Just days before the van attack, O’Dea had been in contact with Ms. D’Amico’s sister, Frances, a Grade 7 teacher at St. Edward the Confessor Catholic School. They were discussing Confirmation preparation for the school’s students. And her parents are strong supporters of CFS, said Costello, as well as marriage preparation instructors in the archdiocese.

“When it becomes personal, then it will hit people,” said Costello.

At Sunnybrook Hospital, the trauma centre where most of the injured were transported, the chaplaincy team had to muster all of its training to deal with not only the victims and their families, but the doctors and nurses who, while trained for such a horrific scene, experienced something very traumatic.

“You don’t ever think that kind of catastrophic event is going to happen to you and your city,” said Christine O’Brien, a chaplain at the hospital.

For O’Brien, preparing for tragedy means dipping into her well of faith.

“You prepare by being connected, and for me that’s being connected with my faith and that gives meaning to the work I do,” she said.

As a major trauma centre, Sunnybrook sees its share of critical cases. Still the feeling this time was different, said O’Brien, a Catholic who received her theological training at Toronto’s University of St. Michael’s College and the Toronto School of Theology. 

“It had a different edge to it. It felt different. It was different.”

But the chaplaincy team was ready for the Code Orange situation — the code to alert staff of a mass casualty event.

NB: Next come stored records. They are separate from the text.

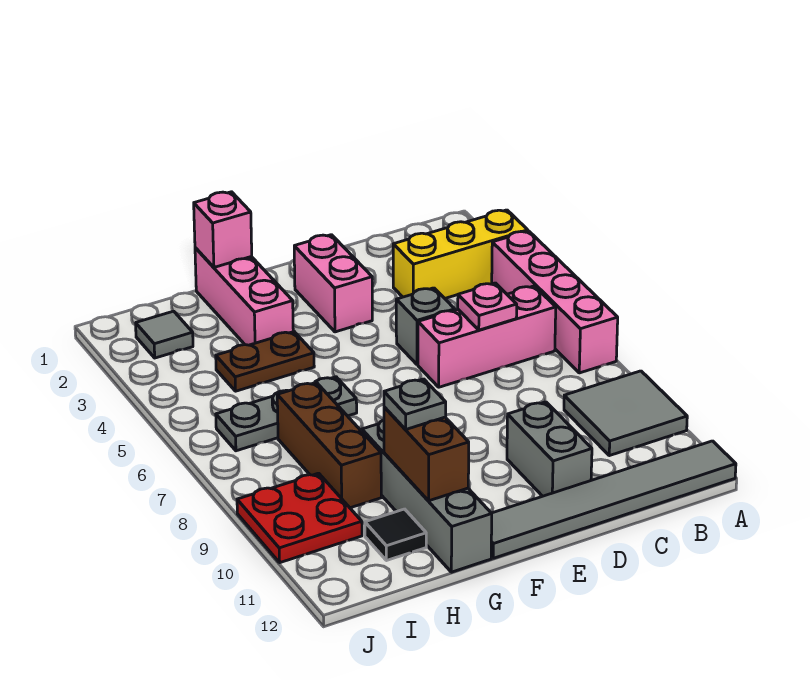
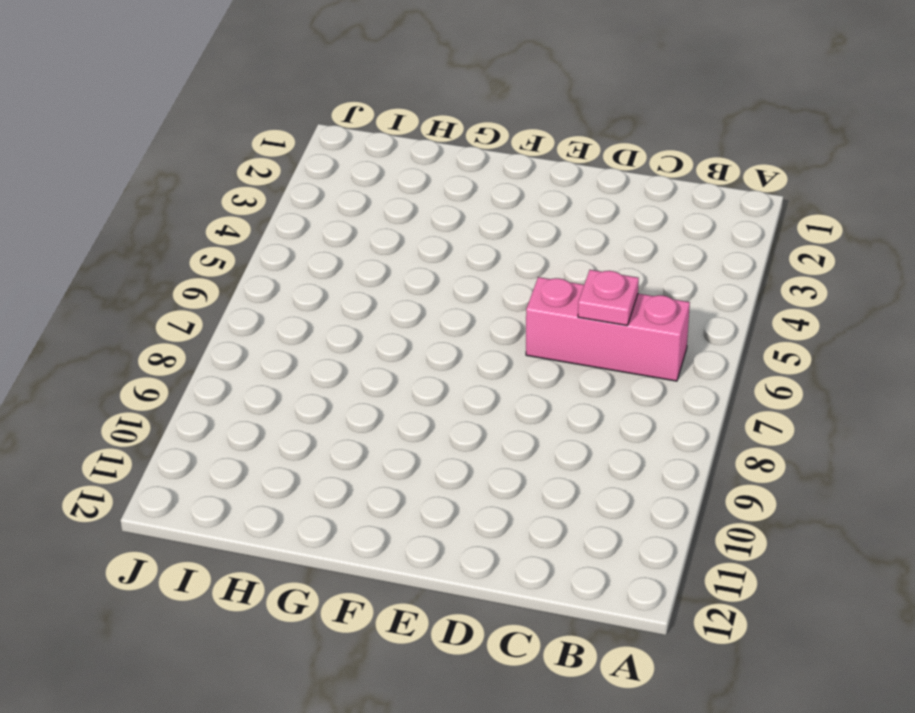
none -> yellow brick A3:C3 level 1
none -> pink brick A4:A7 level 1
none -> grey tile A9:B10 level 1

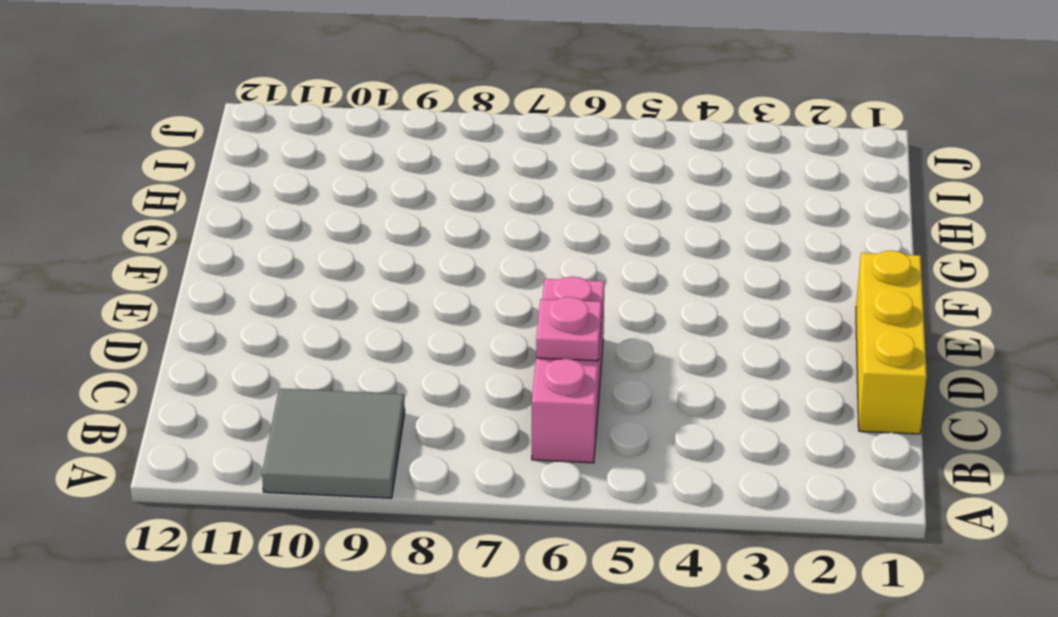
yellow brick C1:E1 level 1 -> yellow brick A3:C3 level 1
none -> pink brick A4:A7 level 1
none -> grey tile A12:F12 level 1
none -> grey brick D5 level 1

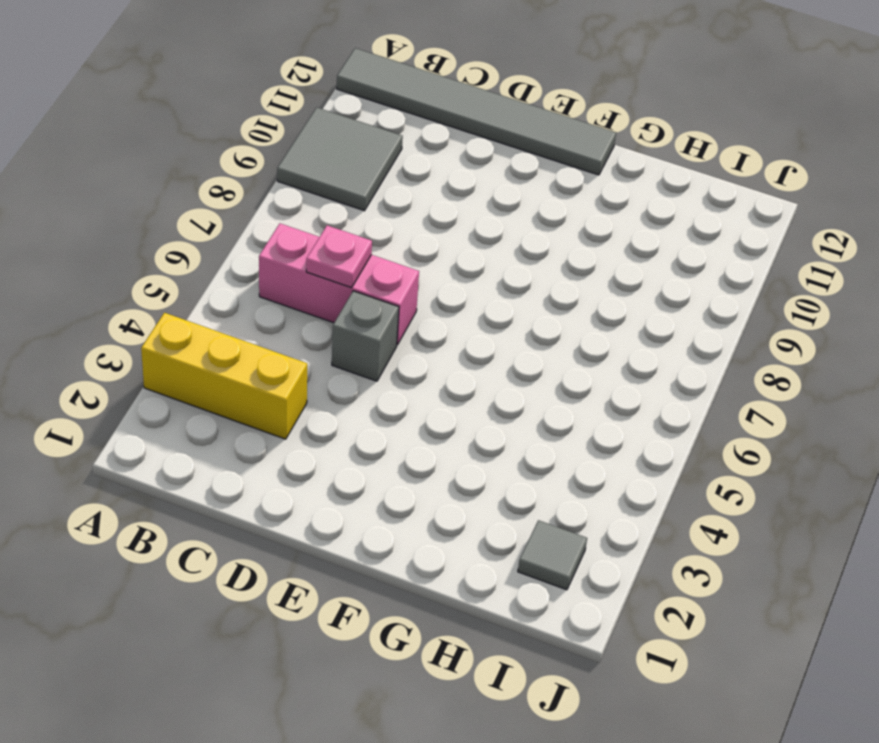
none -> pink brick A4:A7 level 1
none -> grey brick D10:D11 level 1
none -> pink brick E2:E3 level 1

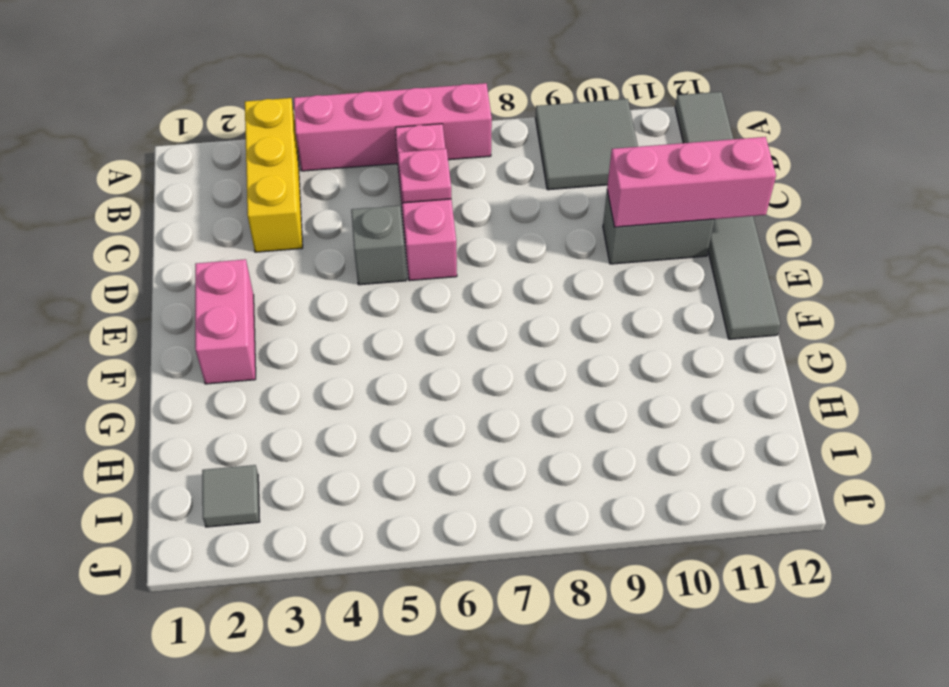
pink brick D10:D12 level 2 -> pink brick G1:G3 level 1
pink brick E2:F2 level 1 -> pink brick E2:E3 level 1
none -> brown plate G4:H4 level 1
none -> grey plate G6:I6 level 1
none -> grey brick G9:G12 level 1

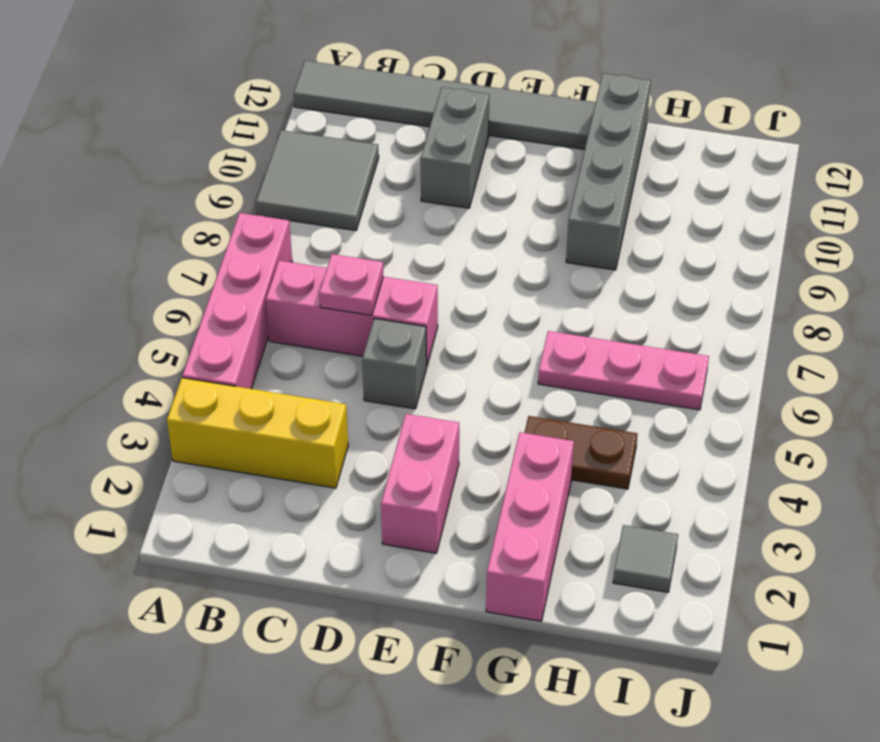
pink plate G6:I6 level 1 -> grey plate G6:I6 level 1
none -> brown brick H7:H9 level 1
none -> black tile H11 level 1
none -> red plate I9:J10 level 1

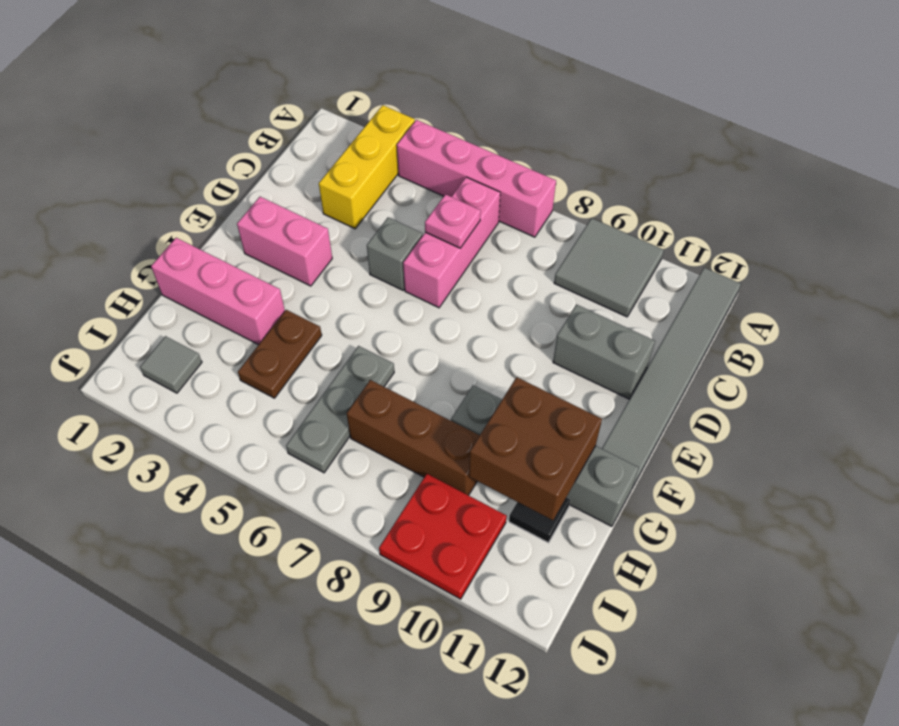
brown brick G10:H11 level 2 -> brown brick G10:G11 level 2
none -> pink brick G1 level 2
none -> grey plate G10 level 3

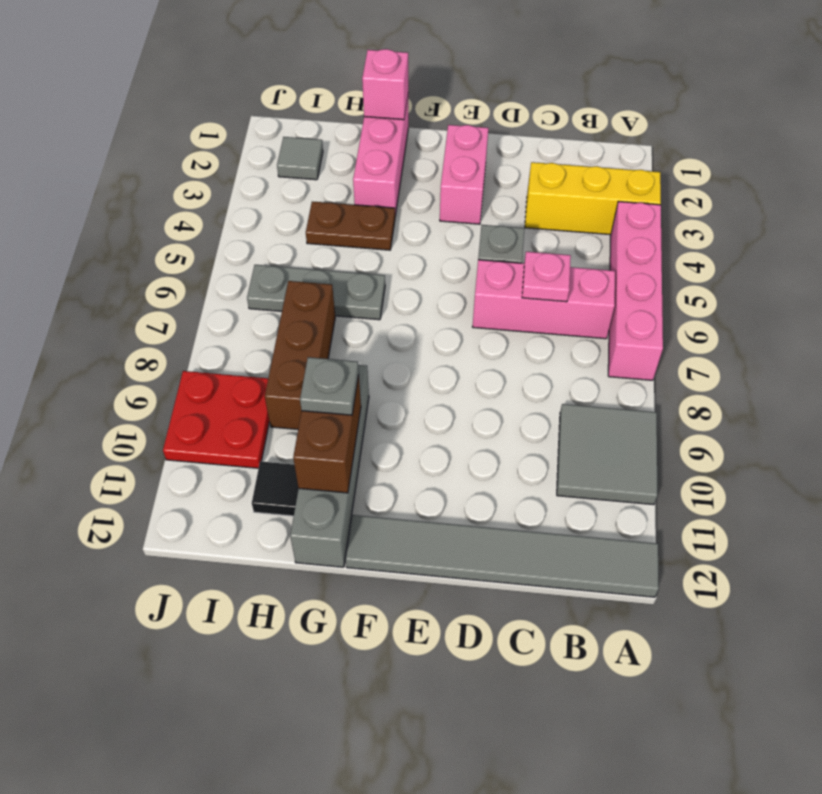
none -> grey brick D10:D11 level 1

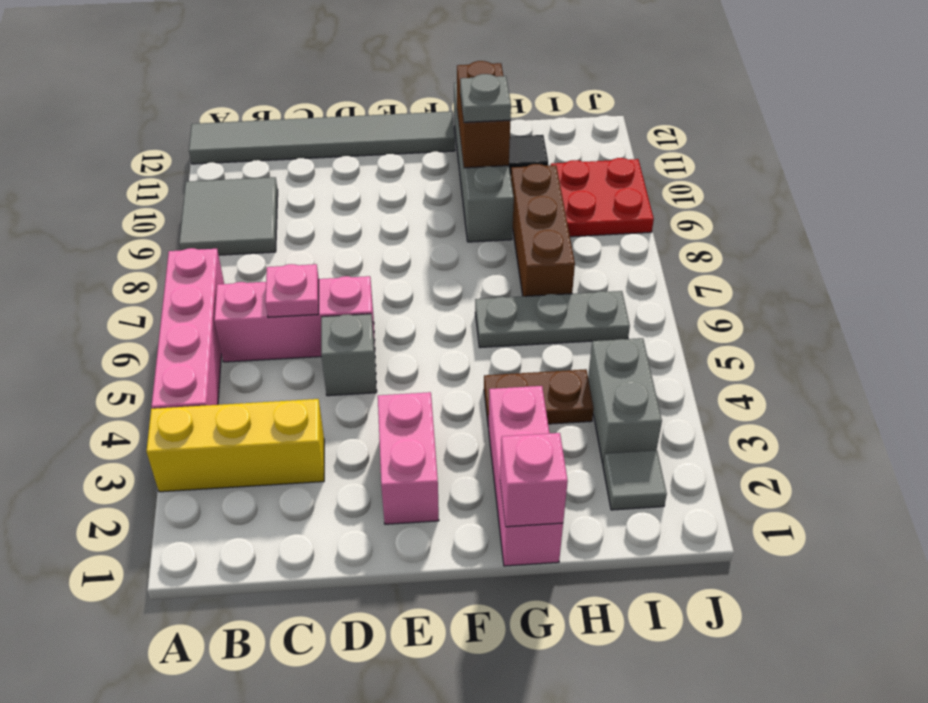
grey brick I3:I4 level 1 -> grey brick D10:D11 level 1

“The leadership team has gone through lengthy preparations and that filters down in terms of what we do,” she said.

In the aftermath, O’Brien reflected on the efforts of the whole hospital team, from doctors and nurses to the chaplains and hospital administrators. 

“We couldn’t avoid tragedy for people. All we could do was serve them and be present to them and be willing to share their pain and walk with them for this little part of a terrible and difficult journey.”